We have five community clinics throughout Chicago—the West, North, and South Sides—treating uninsured patients in communities that are underserved by the healthcare system in a variety of cultural contexts: Hispanic neighborhoods, a shelter for homeless women and children, and an Asian-American immigrant population, among others. These clinics a) provide excellent patient care, b) allow our students to gain hands-on experience in both patient care and medical service, and c) provide leadership opportunities for our students in the realm of clinic management and community outreach.
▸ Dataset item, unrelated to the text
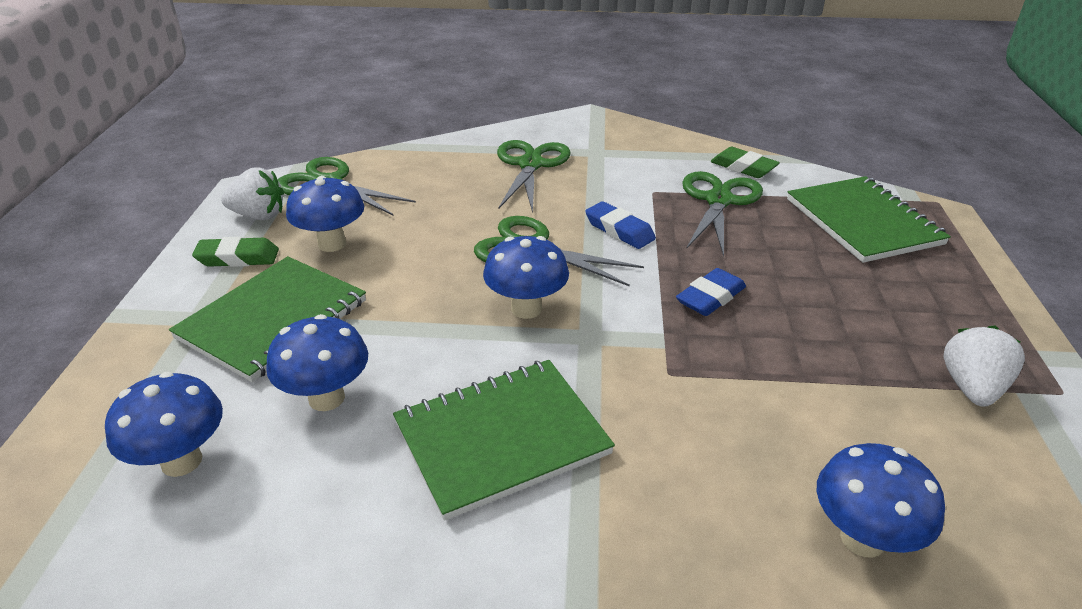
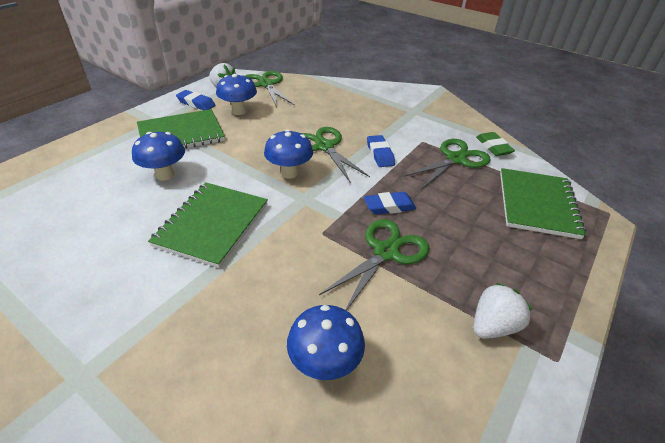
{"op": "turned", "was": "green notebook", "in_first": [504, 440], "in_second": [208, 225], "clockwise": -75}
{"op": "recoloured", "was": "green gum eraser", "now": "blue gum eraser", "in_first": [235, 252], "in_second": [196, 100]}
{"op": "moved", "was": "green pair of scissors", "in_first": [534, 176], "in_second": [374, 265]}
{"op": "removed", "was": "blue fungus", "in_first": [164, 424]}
Over 90% of our trainees pursue work at our free clinics and list these experiences as among the most meaningful activities of their medical school career. This service work is an investment in medical training that can serve the community at the same time: with a successful free clinic program, underserved patients in areas without accessible health care can receive treatment, and medical students can begin to build service work into their practice, integrating it into their future careers.
- Bridgeport Free Clinic
- Community Health Clinic
- Maria Shelter Medical Clinic
- New Life Volunteering Society (NLVS)
- Washington Park Children’s Free Health Clinic
ASAP is an interactive substance abuse prevention program in which University of Chicago medical students visit local middle schools and teach 6th-8th graders about the consequences of using drugs. Teaching with healthy and diseased organ specimens, the program leaders use the natural curiosity of the students to shape small group discussion concerning drugs, the human body, and the effects of drugs on the students' minds, bodies, and life goals. Ultimately, the program aims to empower youth to make healthier life choices regarding drugs and alcohol.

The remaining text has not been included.